‘I ended up committing a rape charge. I regret it as an adult. I done a big long time out of it. But I done a sex offenders treatment program as well and I could not bring it up … I’ve carried this with me, telling myself that I’m a man.’
Johan’s parents separated due to his father’s violence, and Johan became the man of the house, looking after his mother, brother and sister. By the time Johan came to Australia in the late 1980s, when he was 15, he had already fathered a child.
One night he went to a party with some friends and a girlfriend. They got drinking and Johan had sex with the girl. They were both underage and the girl told her mother, who reported it to police, and Johan was charged with unlawful carnal knowledge.
He was sent on remand to a youth detention centre in Queensland, where he was initially placed in an isolation unit. A large, muscular guard told Johan they had to do a strip search.
‘He put his gloves on, he’s got me to squat over a mirror, he started saying I was gay, I was a pretty boy, I was gay, I was a faggot and the only reason I committed this crime was to try and prove my manhood.’
Later, when Johan was dressed and in another room by himself, the same guard came in and forcefully pushed his baton between Johan’s legs, saying ‘You’re a fag, you like this’.
After Johan joined the main population of boys, the guard was more friendly towards him and would give him and other boys cigarettes. However he also gave them porn and told the boys he wanted to see them ‘being active’ – to watch them masturbating – and threatened to put them ‘in the morgue’ if they didn’t cooperate.
He also continued to conduct random body searches on Johan, making him squat over a mirror to search him.
Johan never reported the abuse within the centre because of a fear of retribution. He told his mother and she advised him to tell his solicitor but when he did, the solicitor said no one had made those kind of complaints before and it went no further. However he did manage to get bail for Johan who left the centre after a few weeks.
After he left, Johan still did not report the abuse.
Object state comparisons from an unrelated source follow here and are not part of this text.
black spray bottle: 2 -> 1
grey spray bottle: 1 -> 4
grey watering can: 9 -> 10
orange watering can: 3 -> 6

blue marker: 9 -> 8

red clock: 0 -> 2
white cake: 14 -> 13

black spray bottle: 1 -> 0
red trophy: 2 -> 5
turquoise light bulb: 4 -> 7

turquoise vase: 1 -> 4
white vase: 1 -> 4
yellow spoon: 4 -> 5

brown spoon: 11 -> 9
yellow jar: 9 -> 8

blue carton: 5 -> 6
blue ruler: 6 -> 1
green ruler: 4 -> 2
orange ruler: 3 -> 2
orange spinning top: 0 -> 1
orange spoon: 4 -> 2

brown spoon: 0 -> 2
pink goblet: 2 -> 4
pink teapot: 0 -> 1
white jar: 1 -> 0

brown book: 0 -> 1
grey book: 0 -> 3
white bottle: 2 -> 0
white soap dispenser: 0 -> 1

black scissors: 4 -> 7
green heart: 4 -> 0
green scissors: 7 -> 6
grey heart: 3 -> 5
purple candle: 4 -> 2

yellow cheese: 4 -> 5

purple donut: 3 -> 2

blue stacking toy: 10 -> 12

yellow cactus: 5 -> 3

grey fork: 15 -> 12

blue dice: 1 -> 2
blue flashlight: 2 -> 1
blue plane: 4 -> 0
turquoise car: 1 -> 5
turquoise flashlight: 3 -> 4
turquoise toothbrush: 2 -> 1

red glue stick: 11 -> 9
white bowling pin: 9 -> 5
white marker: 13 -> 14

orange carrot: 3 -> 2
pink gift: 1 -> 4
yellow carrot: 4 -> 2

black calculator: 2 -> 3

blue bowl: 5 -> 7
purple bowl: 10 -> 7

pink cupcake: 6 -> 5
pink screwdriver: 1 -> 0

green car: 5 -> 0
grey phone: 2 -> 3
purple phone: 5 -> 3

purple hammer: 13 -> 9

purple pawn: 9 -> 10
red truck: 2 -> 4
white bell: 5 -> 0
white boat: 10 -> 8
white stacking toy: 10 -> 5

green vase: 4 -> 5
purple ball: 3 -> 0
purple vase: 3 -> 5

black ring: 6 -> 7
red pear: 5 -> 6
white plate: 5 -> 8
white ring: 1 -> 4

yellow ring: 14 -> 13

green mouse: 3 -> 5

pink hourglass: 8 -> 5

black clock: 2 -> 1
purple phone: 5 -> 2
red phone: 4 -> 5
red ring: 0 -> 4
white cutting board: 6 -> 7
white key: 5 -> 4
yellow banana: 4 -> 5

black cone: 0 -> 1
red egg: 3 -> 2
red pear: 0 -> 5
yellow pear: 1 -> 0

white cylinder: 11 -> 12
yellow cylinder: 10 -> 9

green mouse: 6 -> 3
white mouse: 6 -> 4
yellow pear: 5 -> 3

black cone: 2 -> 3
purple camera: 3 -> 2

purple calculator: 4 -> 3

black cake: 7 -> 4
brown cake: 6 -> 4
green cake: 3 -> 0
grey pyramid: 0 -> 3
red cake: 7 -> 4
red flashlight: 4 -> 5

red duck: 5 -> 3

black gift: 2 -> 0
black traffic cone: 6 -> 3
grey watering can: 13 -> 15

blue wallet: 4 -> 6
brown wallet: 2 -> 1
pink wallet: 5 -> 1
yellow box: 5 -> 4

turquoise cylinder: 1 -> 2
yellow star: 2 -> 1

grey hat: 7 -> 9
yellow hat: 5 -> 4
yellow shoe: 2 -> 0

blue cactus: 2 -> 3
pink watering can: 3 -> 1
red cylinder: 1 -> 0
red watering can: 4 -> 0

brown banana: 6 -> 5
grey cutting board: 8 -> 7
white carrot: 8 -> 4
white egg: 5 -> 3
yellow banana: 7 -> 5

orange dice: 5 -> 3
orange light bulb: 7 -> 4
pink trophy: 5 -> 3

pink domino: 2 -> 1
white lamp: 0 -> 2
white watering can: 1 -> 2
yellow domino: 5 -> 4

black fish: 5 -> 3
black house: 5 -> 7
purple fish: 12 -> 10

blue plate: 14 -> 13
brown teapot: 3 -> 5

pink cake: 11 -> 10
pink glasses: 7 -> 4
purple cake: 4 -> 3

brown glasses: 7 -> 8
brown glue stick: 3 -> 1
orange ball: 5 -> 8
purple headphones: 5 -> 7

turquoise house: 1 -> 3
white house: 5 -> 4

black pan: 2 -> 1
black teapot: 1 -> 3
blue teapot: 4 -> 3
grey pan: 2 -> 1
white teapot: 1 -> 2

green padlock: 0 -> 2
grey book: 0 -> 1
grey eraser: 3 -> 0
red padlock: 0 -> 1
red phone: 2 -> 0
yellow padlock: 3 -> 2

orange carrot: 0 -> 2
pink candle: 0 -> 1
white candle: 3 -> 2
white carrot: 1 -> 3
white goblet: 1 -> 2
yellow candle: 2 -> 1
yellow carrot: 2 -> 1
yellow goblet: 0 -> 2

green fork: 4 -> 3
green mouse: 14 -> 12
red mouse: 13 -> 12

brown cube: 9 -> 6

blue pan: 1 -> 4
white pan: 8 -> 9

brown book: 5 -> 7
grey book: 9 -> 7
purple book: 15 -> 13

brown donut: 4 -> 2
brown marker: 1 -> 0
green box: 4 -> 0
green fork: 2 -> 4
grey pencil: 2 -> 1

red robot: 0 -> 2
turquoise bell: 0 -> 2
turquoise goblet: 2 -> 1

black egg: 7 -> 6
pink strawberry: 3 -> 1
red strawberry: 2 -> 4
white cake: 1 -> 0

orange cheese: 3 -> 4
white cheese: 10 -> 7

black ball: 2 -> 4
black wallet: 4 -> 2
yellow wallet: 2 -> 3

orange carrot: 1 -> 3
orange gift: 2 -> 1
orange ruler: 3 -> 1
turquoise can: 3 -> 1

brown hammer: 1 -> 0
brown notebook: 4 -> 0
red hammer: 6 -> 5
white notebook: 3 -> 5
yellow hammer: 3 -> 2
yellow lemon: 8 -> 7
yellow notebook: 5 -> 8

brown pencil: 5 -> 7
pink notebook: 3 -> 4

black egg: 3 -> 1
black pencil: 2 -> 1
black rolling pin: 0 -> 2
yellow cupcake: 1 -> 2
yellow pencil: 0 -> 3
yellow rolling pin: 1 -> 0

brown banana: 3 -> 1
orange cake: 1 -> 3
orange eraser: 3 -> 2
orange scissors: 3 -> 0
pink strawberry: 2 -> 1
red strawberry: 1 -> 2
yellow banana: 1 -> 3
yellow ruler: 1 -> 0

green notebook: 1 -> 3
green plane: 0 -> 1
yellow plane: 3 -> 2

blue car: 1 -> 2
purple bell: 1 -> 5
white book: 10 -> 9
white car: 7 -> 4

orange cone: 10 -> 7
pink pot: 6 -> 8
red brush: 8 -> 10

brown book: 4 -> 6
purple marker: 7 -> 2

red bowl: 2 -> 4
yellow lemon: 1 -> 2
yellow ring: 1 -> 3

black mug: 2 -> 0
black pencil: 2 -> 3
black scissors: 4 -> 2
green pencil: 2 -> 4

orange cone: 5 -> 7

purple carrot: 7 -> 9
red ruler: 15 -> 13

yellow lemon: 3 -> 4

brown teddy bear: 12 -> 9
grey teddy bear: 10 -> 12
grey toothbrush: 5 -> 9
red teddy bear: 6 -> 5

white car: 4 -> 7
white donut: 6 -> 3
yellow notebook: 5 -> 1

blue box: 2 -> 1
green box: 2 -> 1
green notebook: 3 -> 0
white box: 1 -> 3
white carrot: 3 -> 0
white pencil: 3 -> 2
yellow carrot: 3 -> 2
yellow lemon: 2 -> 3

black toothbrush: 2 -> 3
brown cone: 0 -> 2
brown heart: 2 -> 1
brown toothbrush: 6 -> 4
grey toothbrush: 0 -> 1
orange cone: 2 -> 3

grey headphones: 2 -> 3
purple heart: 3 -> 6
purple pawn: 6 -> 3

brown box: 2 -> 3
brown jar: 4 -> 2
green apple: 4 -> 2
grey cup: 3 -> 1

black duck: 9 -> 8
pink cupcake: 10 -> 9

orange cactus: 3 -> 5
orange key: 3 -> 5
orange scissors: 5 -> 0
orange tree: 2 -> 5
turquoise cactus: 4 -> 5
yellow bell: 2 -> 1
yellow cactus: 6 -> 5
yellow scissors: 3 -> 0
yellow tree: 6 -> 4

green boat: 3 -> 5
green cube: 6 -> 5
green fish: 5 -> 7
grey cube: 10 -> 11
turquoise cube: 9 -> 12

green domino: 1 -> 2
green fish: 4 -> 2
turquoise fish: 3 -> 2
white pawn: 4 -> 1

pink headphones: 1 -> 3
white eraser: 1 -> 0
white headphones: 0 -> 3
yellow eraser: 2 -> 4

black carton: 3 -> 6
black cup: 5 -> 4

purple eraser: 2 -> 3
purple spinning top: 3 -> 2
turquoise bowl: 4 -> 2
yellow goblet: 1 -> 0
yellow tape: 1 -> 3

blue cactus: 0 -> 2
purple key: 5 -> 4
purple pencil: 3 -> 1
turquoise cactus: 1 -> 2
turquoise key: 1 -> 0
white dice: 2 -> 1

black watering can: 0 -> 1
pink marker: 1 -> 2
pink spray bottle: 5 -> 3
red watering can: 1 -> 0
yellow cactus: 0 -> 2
He told the Commissioner, ‘I was not going to be believed by the authority because I was a criminal and because I was charged with a sex crime I was not entitled to report it’.
He said he also felt that he deserved to be treated badly because of his status as a sex offender.
As an adult, Johan went on to be charged with and convicted for numerous crimes, some of them violent and many of them sex offences.
Johan’s private session with the Commissioner was the first time he had spoken about the abuse since he left the youth detention centre.
‘I’ve kept it all this time. I’ve put little things for myself to keep myself from feeling like shit. But doing what I did, now looking back in what I did in keeping myself safe and not talking about it and thinking I was doing the right thing, eventually it didn’t do the right thing.
‘I was called a fag, a poofter, pretty boys like me were gay. Those are the things that have kept me strong but those exact things are what made me commit a crime as well in some form … I’ve gone and committed that same trauma to somebody else.’
Johan decided against going through a redress scheme as he was an addict at the time and knew he would waste any compensation money on drugs or gambling. He is now clean and on his release from prison, he will return to live with his partner and their young daughter. He is extremely protective of his daughter and said it’s important to stop the cycle of abuse.
‘I do need counselling. Today is the first time I’ve dealt with it, I’m getting angry, I’ve got goosebumps.’